ReversingLabs continues to track “VMConnect,” a supply chain attack involving malicious packages posted to the PyPI package repository: “The research team...has identified three more malicious Python packages that are believed to be a continuation of the VMConnect campaign: tablediter, request-plus, and requestspro. As happened with the ReversingLabs team's earlier VMConnect research, the team was unable to obtain copies of the Stage 2 malware used in this campaign.” The researchers note that the campaign has overlaps with previous attacks attributed to Labyrinth Chollima, a branch of North Korea’s Lazarus Group.
DB#JAMMER brute-forces exposed MSSQL databases.
Securonix warns that DB#JAMMER attack campaigns are targeting exposed MSSQL databases with brute-force attacks in order to deliver the FreeWorld ransomware. The researchers note, “One of the things that makes DB#JAMMER stand out is how the attacker’s tooling infrastructure and payloads are used. Some of these tools include enumeration software, RAT payloads, exploitation and credential stealing software, and finally ransomware payloads.”
Securonix adds, “FreeWorld ransomware appears to be a variant of Mimic ransomware as it follows many similar TTPs in order to carry out its goals. Both variants appear to abuse the legitimate application Everything to query and locate target files to be encrypted.”
New ransomware threat.
Flashpoint is tracking a new threat actor called “Ransomed” that conducts data theft and uses a new tactic to coerce victims into paying the ransom: “Ransomed is leveraging an extortion tactic that has not been observed before—according to communications from the group, they use data protection laws like the EU’s GDPR to threaten victims with fines if they do not pay the ransom. This tactic marks a departure from typical extortionist operations by twisting protective laws against victims to justify their illegal attacks.”
The group sets ransom demands between €50,000 and €200,000—relatively low compared to the fines typically imposed under GDPR. It’s worth noting that this tactic depends on the victim concealing the breach, which could lead to even heftier fines if this comes to light later on.
Spring-Kafka zero-day discovered.
Contrast Security has discovered a deserialization vulnerability (CVE-2023-34040) affecting Spring-Kafka, a project used for the development of Kafka-based messaging services. Contrast explains, “Insecure deserialization...occurs when a vulnerability allows untrusted or unknown data to be passed, enabling a denial-of-service (DoS) attack, code execution, authentication bypass or other types of abuse to an application’s logic.” The researchers were able to develop a proof-of-concept that could conduct remote code execution or denial-of-service attacks.
VMware has issued a patch for the vulnerability.
“Prolific” threat actor targets the crypto sector.

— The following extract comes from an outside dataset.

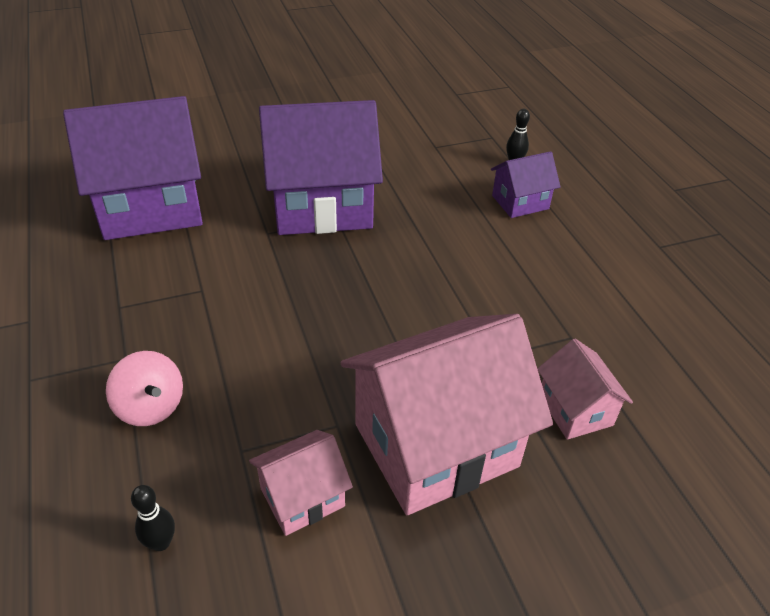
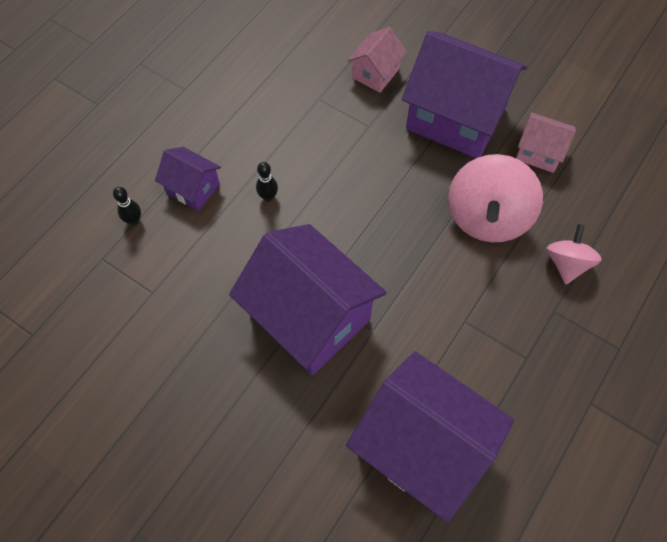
camera: 125 degrees left, 20 degrees up
(161, 542) = (617, 190): black bowling pin -> black bowling pin (268, 197)
(278, 378) = (487, 217): none -> pink spinning top
(436, 445) = (456, 118): pink house -> purple house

Checkmarx describes an ongoing campaign that’s been targeting cryptocurrency developers since at least 2021. The threat actor behind the campaign “has been publishing malicious NPM packages with the purpose of exfiltrating sensitive data such as source code and configuration files from the victim’s machines.” The researchers note, “The packages are tied to the cryptocurrency domain further solidifying their financial motives, with clear references to entities like CryptoRocket and Binarium.”
The Microsoft Threat Intelligence team has warned of a rise in adversary-in-the-middle (AiTM) phishing attacks, The Hacker News reports. These attacks are launched via phishing-as-a-service (PhaaS) offerings. Microsoft said in a post on X (formerly known as Twitter), “This development in the PhaaS ecosystem enables attackers to conduct high-volume phishing campaigns that attempt to circumvent MFA protections at scale.” The researchers add, “Circumventing MFA is the objective that motivated attackers to develop AiTM session cookie theft techniques. Unlike traditional phishing attacks, incident response procedures for AiTM require revocation of stolen session cookies.”